When Ms Bright gets a bee in her bonnet, it's best to let it settle quietly back in its hive rather than swat at it frantically. Tough guy Auckland City Mayor John Banks learned that to his cost, as did his more mellow successor, Dick Hubbard.
There's no doubt Ms Bright takes the concept of "public forum" at council meetings to excess. But a smart chair, knowing her track record, wisely gives her a few minutes to have her say and then she's on her way. The Banks/Hubbard confrontational approach now seems the method of choice of Auckland Council, despite its calamitous track record.

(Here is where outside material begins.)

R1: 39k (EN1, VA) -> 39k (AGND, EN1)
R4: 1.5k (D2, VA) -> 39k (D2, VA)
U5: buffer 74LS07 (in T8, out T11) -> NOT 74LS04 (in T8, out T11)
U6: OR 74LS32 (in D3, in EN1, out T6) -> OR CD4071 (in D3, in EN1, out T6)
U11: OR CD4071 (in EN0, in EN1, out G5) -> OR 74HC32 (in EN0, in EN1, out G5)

To begin with, council meeting upon council meeting was delayed for long breaks as the police were summoned down from their Cook St headquarters to bodily remove the shouting, squirming Ms Bright from the council chamber. Security guards were hired as well to protect councillors from this feisty stirrer.
After the theatre came the embarrassing court cases. At last count, Ms Bright, a boilermaker, but unschooled in the intricacies of the law, took on the council's legal finest on her own and won 21 of the 22 trespass cases brought against her.

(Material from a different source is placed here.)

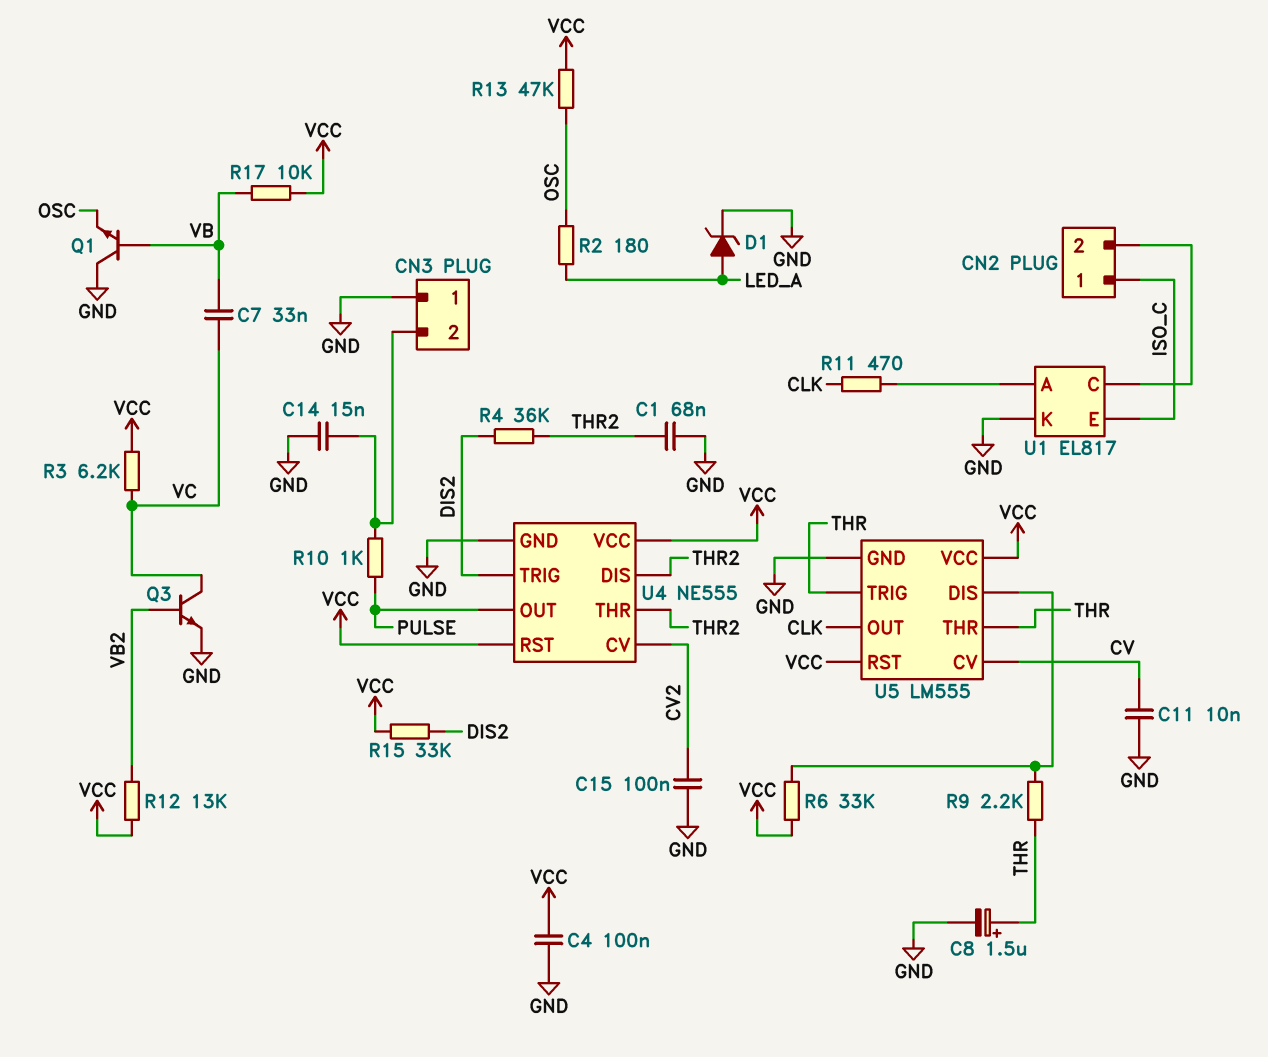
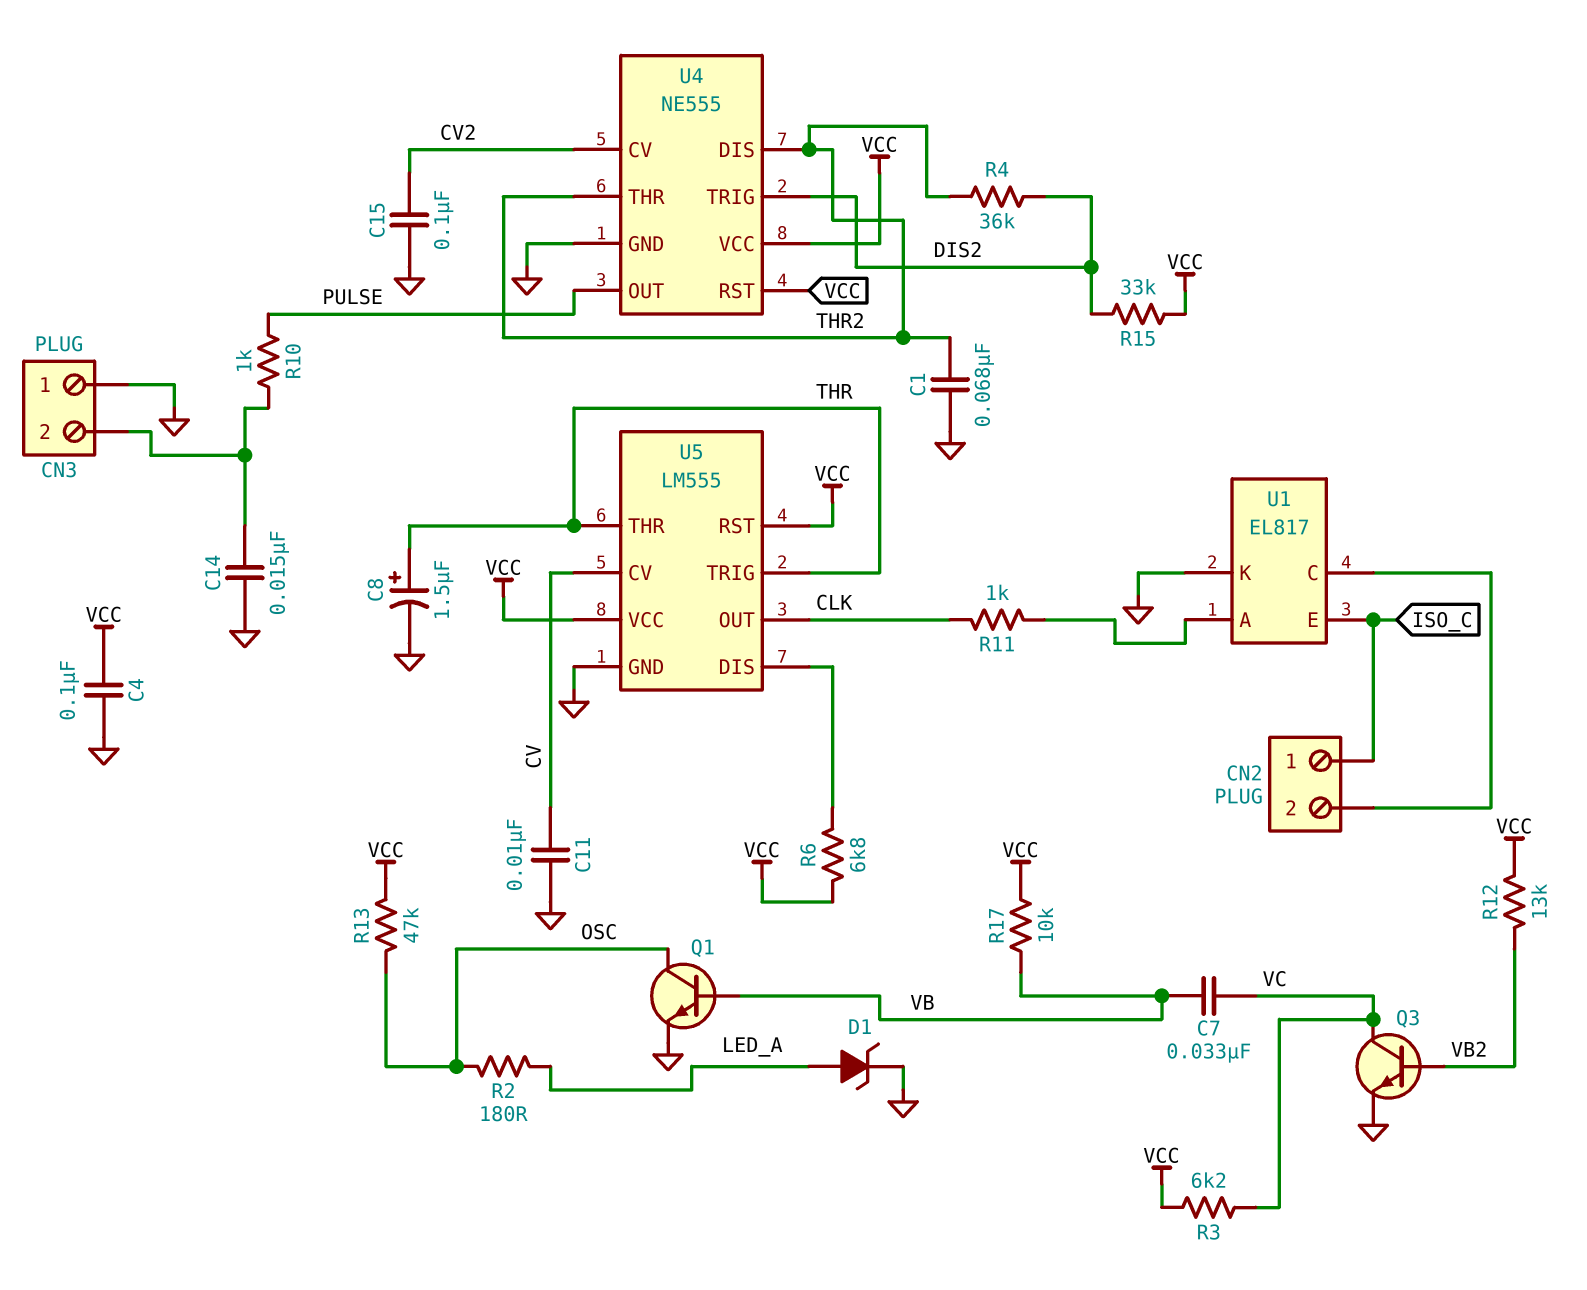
Q1: NPN (B VB, C GND, E OSC) -> NPN (B VB, C OSC, E GND)
R6: 33k (U5/DIS, VCC) -> 6.8k (U5/DIS, VCC)
R9: 2.2k (THR, U5/DIS) -> none
R11: 470 (CLK, U1/A) -> 1k (CLK, U1/A)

My first memory of Ms Bright is of her and her Water Pressure Group colleagues rolling up outside the Bolivian honorary consul's grand residence in Victoria Ave back in 2000 to show solidarity for locked-out water workers in that remote South American country. I have no idea why I went along; perhaps it was the promise of seeing their trademark antique fire engine in action.

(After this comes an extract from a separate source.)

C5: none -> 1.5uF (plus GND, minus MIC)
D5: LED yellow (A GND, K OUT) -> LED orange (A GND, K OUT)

The highlight was an attempt to hose the consular residence - but Remuera driveways tend to be long, and the little fire engine's water pump was puny, so any spraying was symbolic. Which pleased the bemused constable who turned up. And the consul, who had no idea what was going on in his honorary country.
A year later, Ms Bright was in court with a petition to overturn the results of the recent local council elections, claiming that Citrat councillors had breached their election promises over water privatisation. Judge Fred McElrea wisely ruled that the place to judge a politician's credibility was at the ballot box, not in the courts. Still, it was an amusing interlude, and undeterred, Ms Bright remains the eccentric gadfly of local politics.
Meanwhile, back in Aotea Square, the Occupiers have long gone off to enjoy a summer break and plot new noble causes, leaving the broad open space free for whatever plans the bureaucrats might have for it. Which is the outcome the politicians and their officials desired.
A little glee at having moved them on is understandable. But chasing after them to pick off some of the ringleaders is vindictive. It's also counter-productive. The ensuing legal battles will not only be costly to ratepayers, they'll also pump new oxygen into a cause the bureaucrats wanted forgotten.